O fim das ações ao portador
Num mundo que não é juridicamente harmonizado, somente a imposição da obrigatoriedade de divulgação do beneficiário efetivo do capital das pessoas coletivas permitirá a pretendida transparência e segurança jurídica.
No passado dia 4 de Maio entrou em vigor a Lei 15/2017 de 3 de Maio que proíbe a emissão de valores mobiliários ao portador e cria um regime transitório destinado à conversão, em nominativos, dos valores mobiliários ao portador em circulação, alterando para o efeito o Código dos Valores Mobiliários e o Código das Sociedades Comerciais.
Na prática o que se pretende é que o emitente de valores mobiliários passe a ter sempre a faculdade de conhecer a identidade dos respetivos titulares para que haja transparência e segurança jurídica.
A conversão dos valores mobiliários ao portador deve ocorrer no prazo de seis meses, de acordo com regulamentação a adotar pelo Governo no prazo de cento e vinte dias, ficando proibida a transmissão dos valores mobiliários em questão e suspenso o direito dos respetivos titulares de participar em distribuição de resultados da empresa caso a conversão não se verifique dentro do prazo estipulado.
A Lei surge na sequência dos projetos de Lei do Bloco de Esquerda e do Partido Socialista e insere-se no âmbito de um conjunto de medidas que têm vindo a ser introduzidas para combater as práticas associadas ao branqueamento de capitais e ao terrorismo financeiro em Portugal.
Surge também no contexto da Diretiva 2015/849, de 20 de Maio, relativa à prevenção da utilização do sistema financeiro para efeitos de branqueamento de capitais ou de financiamento do terrorismo, ao abrigo da qual os Estados-membros devem tomar medidas para prevenir a utilização abusiva de ações ao portador ou "warrants" sobre ações ao portador.
Não deixando de saudar o desígnio da Lei e o contexto em que surge, esta medida fica aquém do pretendido uma vez que que não impede que o titular de valores mobiliários seja entidade sediada numa jurisdição onde valores mobiliários ao portador continuem a ser permitidos, ou ainda onde seja possível contratar os chamados serviços de "nominee shareholders", ou seja, pessoas singulares ou coletivas que aparecem para o exterior como os acionistas das entidades.
É certo que já existem regras específicas no nosso ordenamento jurídico que vão para além da mera identificação do titular direto dos valores mobiliários.

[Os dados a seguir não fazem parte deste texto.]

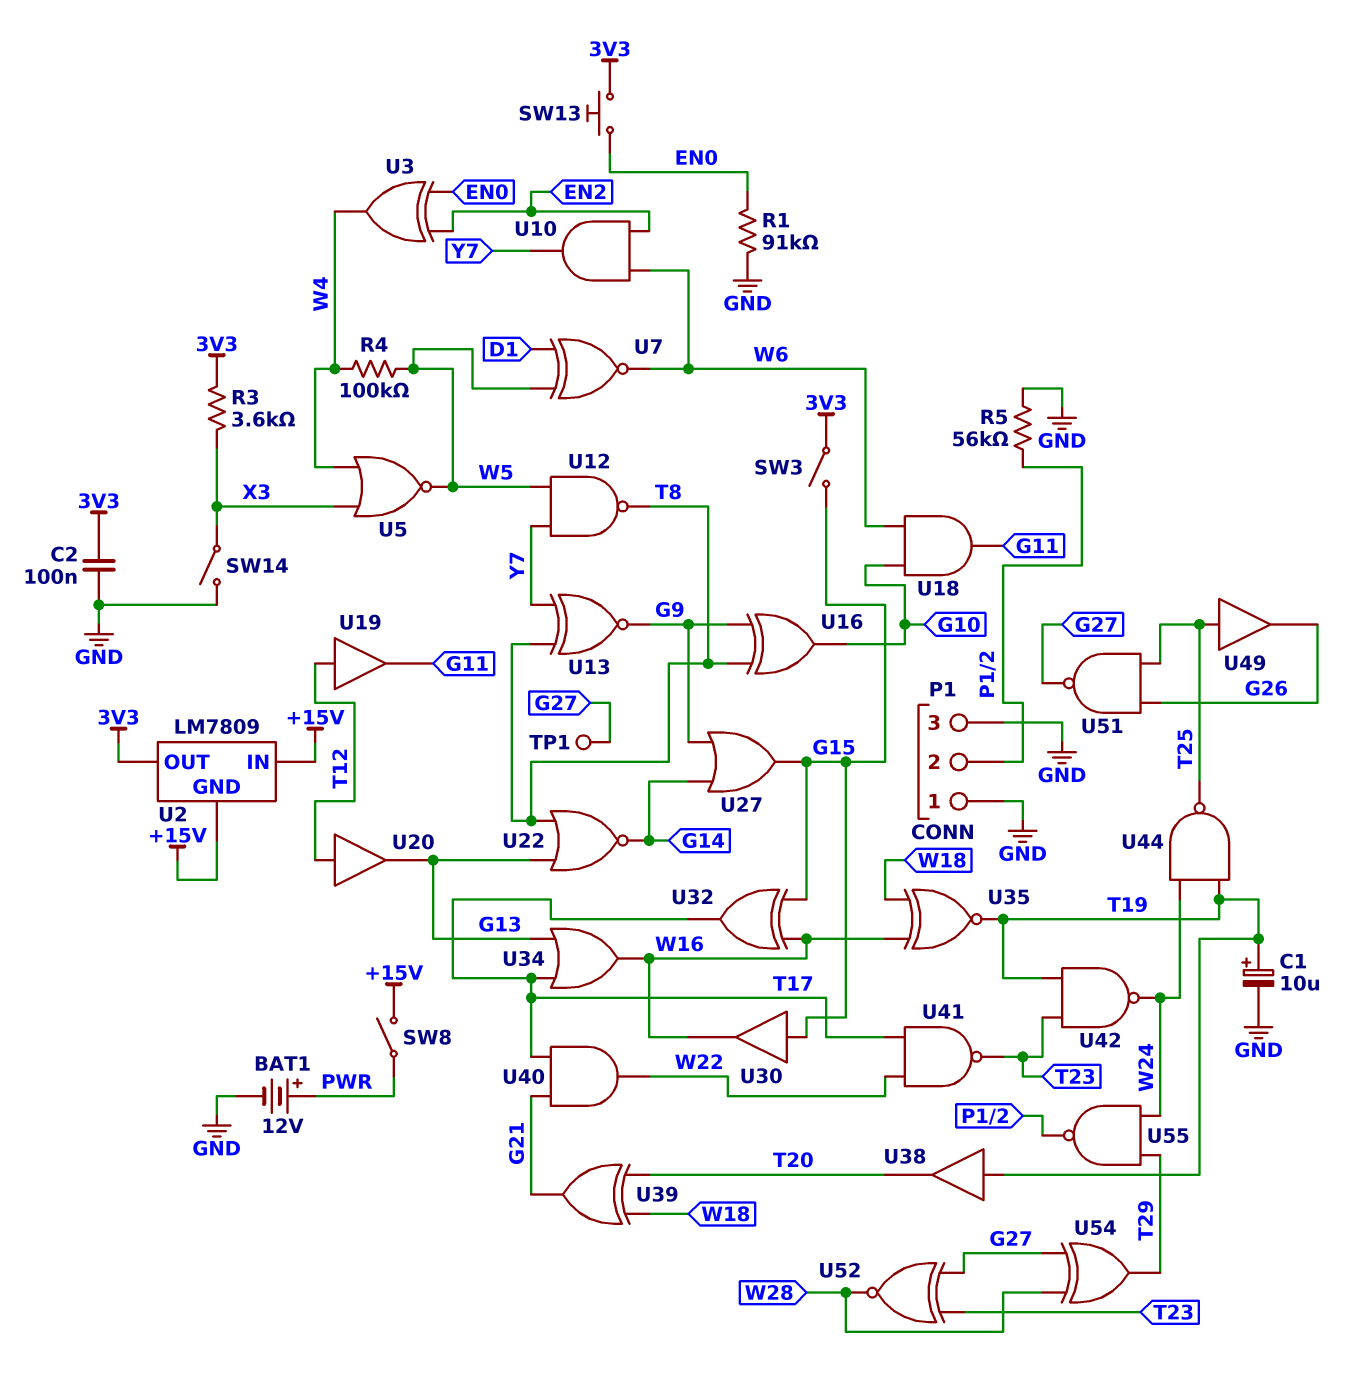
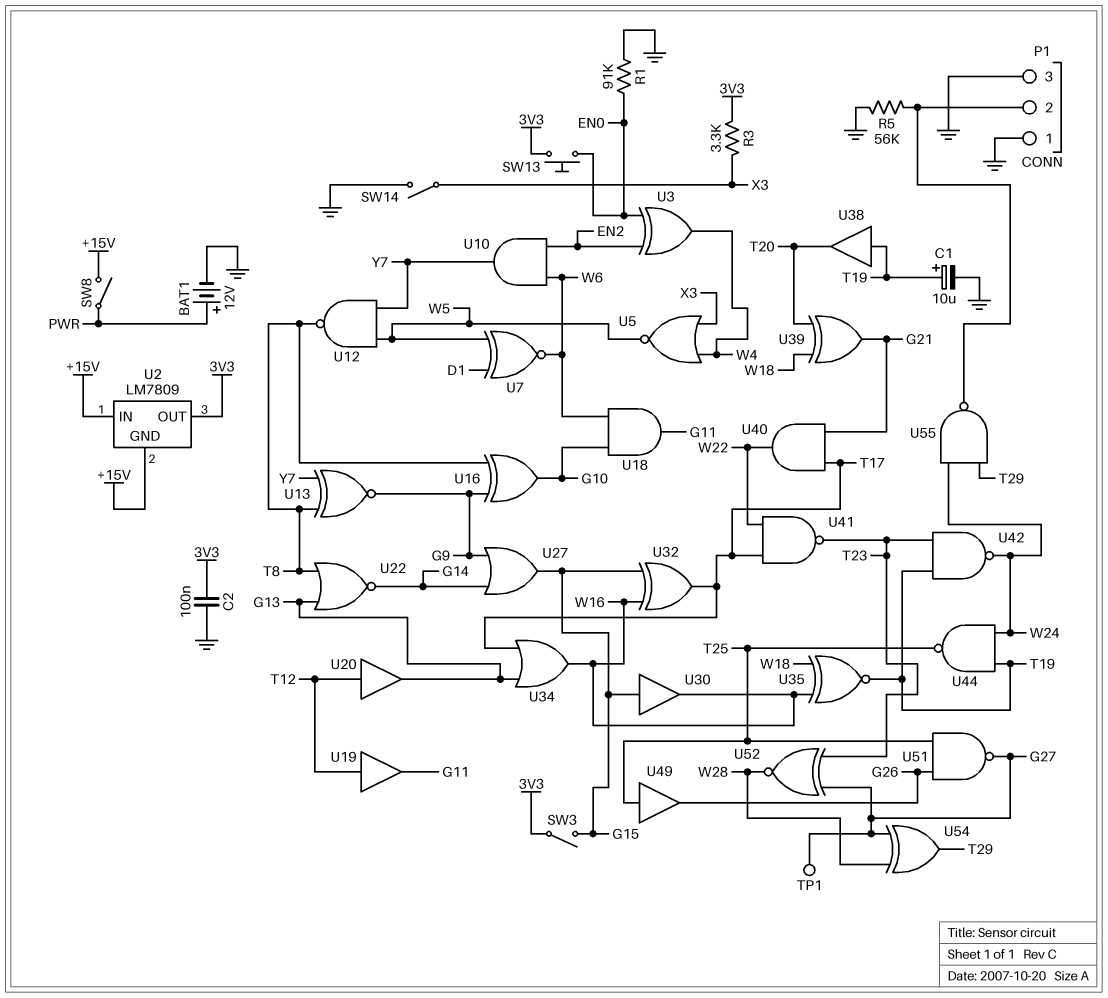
R3: 3.6k (3V3, X3) -> 3.3k (3V3, X3)
R4: 100k (W4, W5) -> none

Veja-se, por exemplo, o regime das sociedades cotadas que impõe a divulgação da identificação de toda a cadeia de entidades a quem sejam imputadas participações qualificadas, ou a própria Lei 16/2017 (publicada também no dia 3 de Maio) que veio alargar a obrigatoriedade de registo dos acionistas dos bancos à identificação dos beneficiários efetivos dessas entidades. Mas a maioria das empresas a operar em Portugal não se encontram sujeitas a este tipo de "disclosure".

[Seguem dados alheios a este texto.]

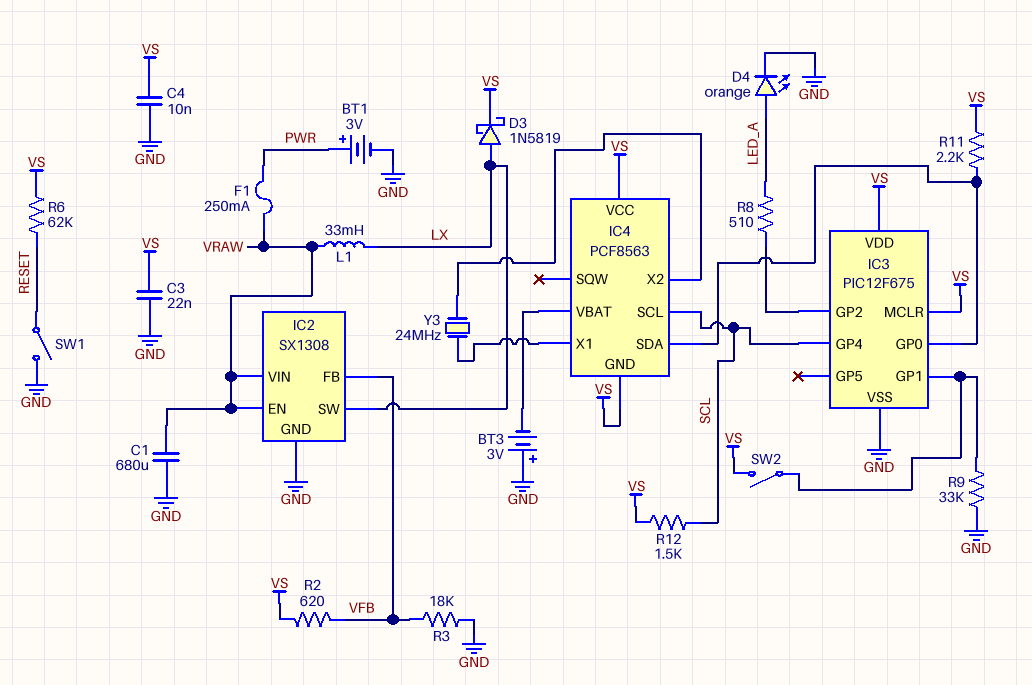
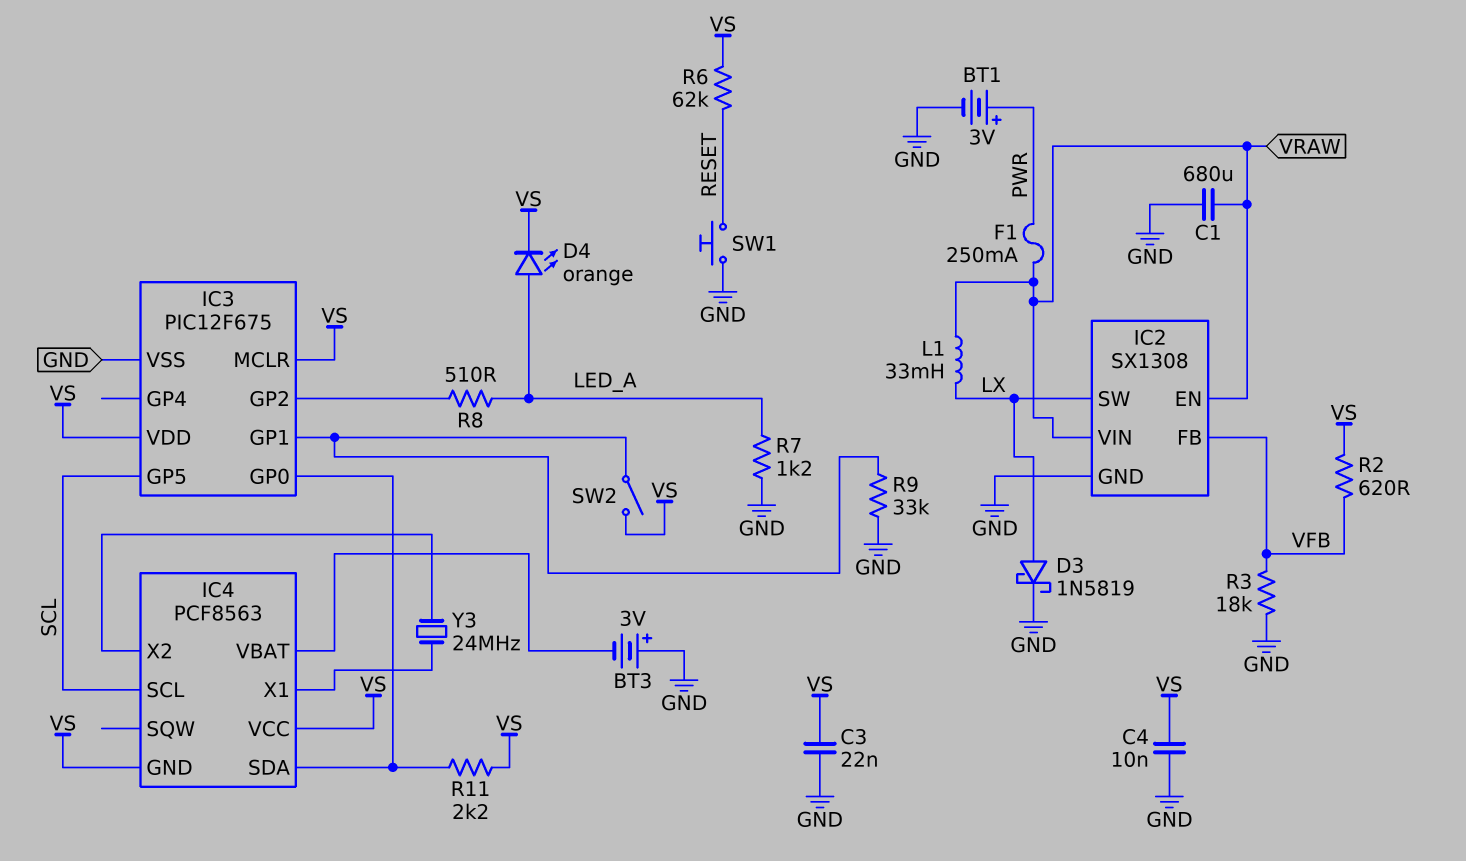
D3: schottky 1N5819 (A LX, K VS) -> schottky 1N5819 (A LX, K GND)
D4: LED orange (A LED_A, K GND) -> LED orange (A LED_A, K VS)
IC3 pin GP4: SCL -> none
IC3 pin GP5: none -> SCL
R7: none -> 1.2k (GND, LED_A)
R12: 1.5k (SCL, VS) -> none
SW1: switch (GND, RESET) -> button (GND, RESET)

Assim, afigura-se-nos claro que, num mundo que não é juridicamente harmonizado, somente a imposição da obrigatoriedade de divulgação do beneficiário efetivo do capital das pessoas coletivas permitirá a pretendida transparência e segurança jurídica.
Esta sim será uma medida verdadeiramente eficaz no combate ao branqueamento de capitais e ao financiamento do terrorismo e que, de resto, estará em linha com a Diretiva acima referida. Com efeito, a Diretiva obriga os Estados-membros a assegurar que as pessoas coletivas constituídas no seu território obtenham e conservem informações suficientes e atualizadas sobre os seus beneficiários efetivos e a criar um registo central de beneficiários efetivos, imposições que não estão ainda transpostas para o ordenamento jurídico português embora o Conselho de Ministros já tenha aprovado um conjunto de propostas de Lei sobre estas matérias.
Este artigo foi redigido ao abrigo do novo acordo ortográfico.